This week I spent time transitioning the audio component from running off the google board to running off of a Dell XPS 15 laptop. This decision was made as we decided to move away from creating a ML model from scratch and instead use a heuristic for the eye-tracking data. Transitioning to a laptop had some unforeseen difficulties as the microphone was not producing any audio and code written on the google board was not crashing on the laptop. After debugging, the code now runs identically on the laptop as it did on the google board. However, this time spent debugging hindered progress on improving the audio processing. Some progress has been made in segmenting the audio into chunks to later take the fourier transform and compare to the MIDI. However, the robustness of this process is still unknown. We forsee that few errors in note prediction can be handled, but a large number of errors will lead to the whole system being unreliable. This is caused because the method we use to detect sound is not a transducer placed directly on the instrument but rather a microphone which is susceptible to picking up noise, reflections, and harmonics.

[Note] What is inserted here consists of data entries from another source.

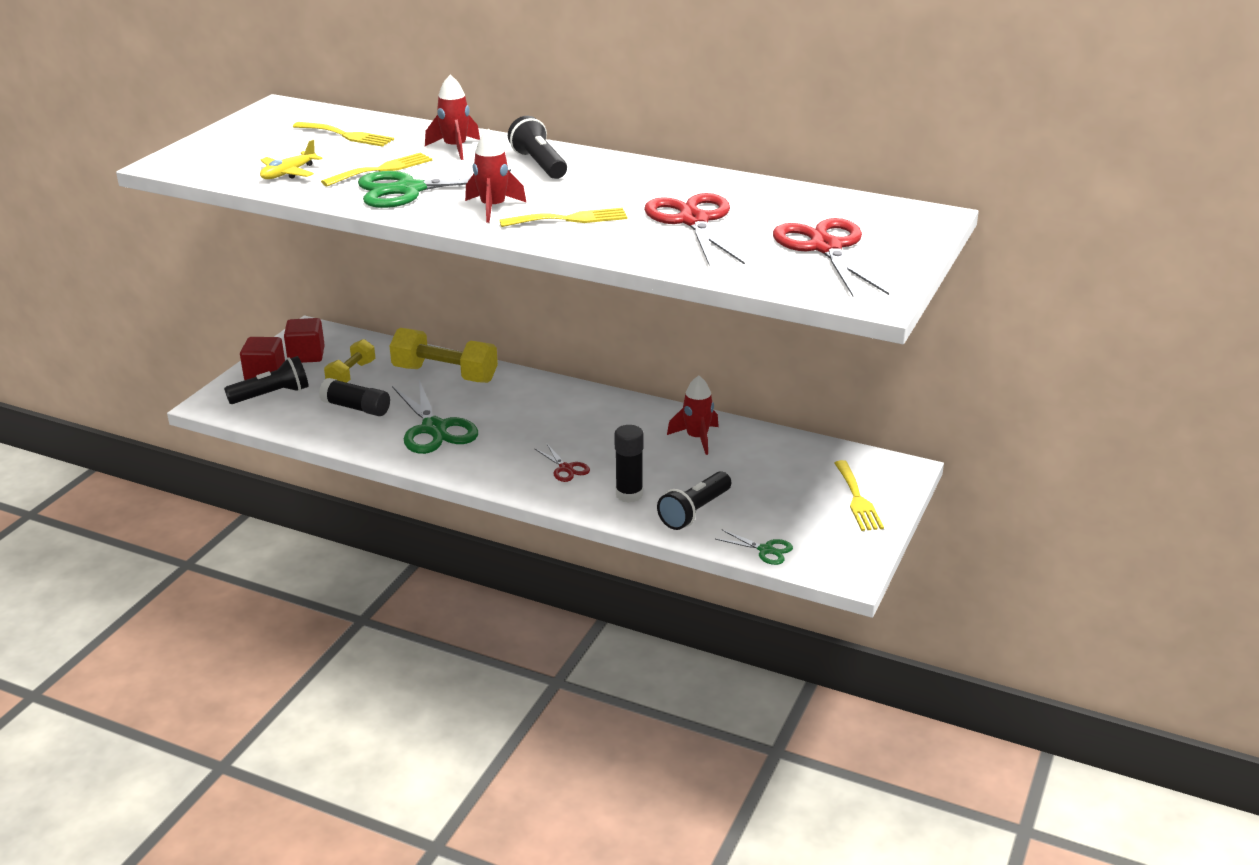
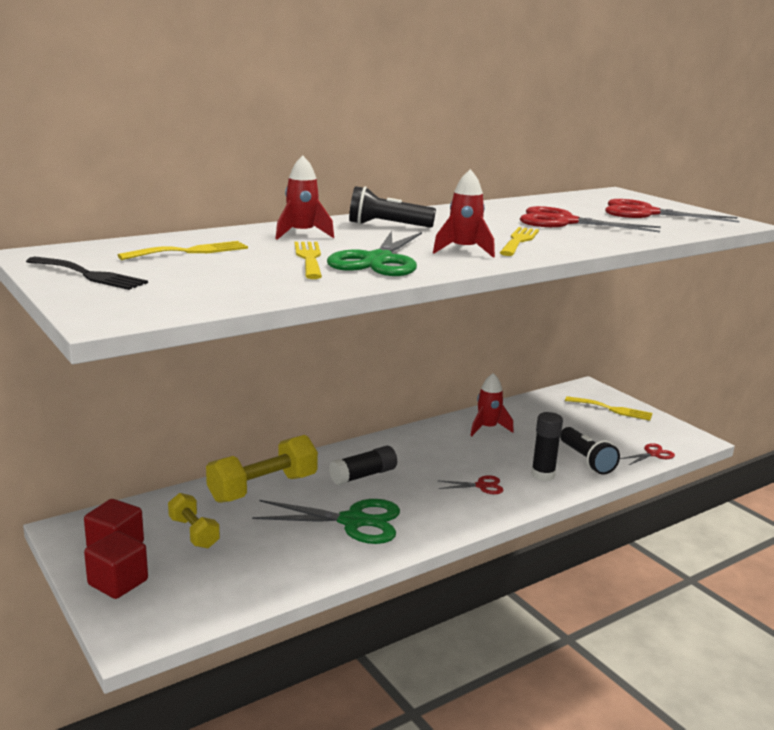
camera: 60 degrees left, 10 degrees down
(248, 132) = (89, 275): none -> black fork
(272, 395) = (169, 590): black flashlight -> none
(288, 173) = (252, 283): yellow plane -> none
(356, 408) = (264, 549): black glue stick -> black glue stick (363, 475)
(766, 550) = (653, 454): green scissors -> red scissors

This upcoming week, I will be looking to start taking the chunks from the microphone and running them through a Fast Fourier Transform (FFT) and seeing how accurately the program can predict the notes being played. We have already run a C major scale through the FFT and only found the highest C was not being predicted correctly. We believe this one error is manageable but have not tested it under many other conditions.
In terms of testing, the C major scale will continue to act as the baseline mark for testing the quality of notes extracted from a signal. Currently, the Fourier transform is predicting the upper harmonics to be large in amplitude for certain notes, causing some errors in matching to the MIDI. The MIDI acts as ground truth and will be used to analyze how notes are extracted. I will note that this assumes the musician makes no mistakes, which is possible for simple sequences we will be testing on. Another test for the audio portion is to test that a signal is always sent to the front end when the music reaches the end of the page. This will be tested by having a musician play into the microphone and monitoring the front end if the page turns solely based on the audio.
We are currently still on track and will continue to work hard to stay on track.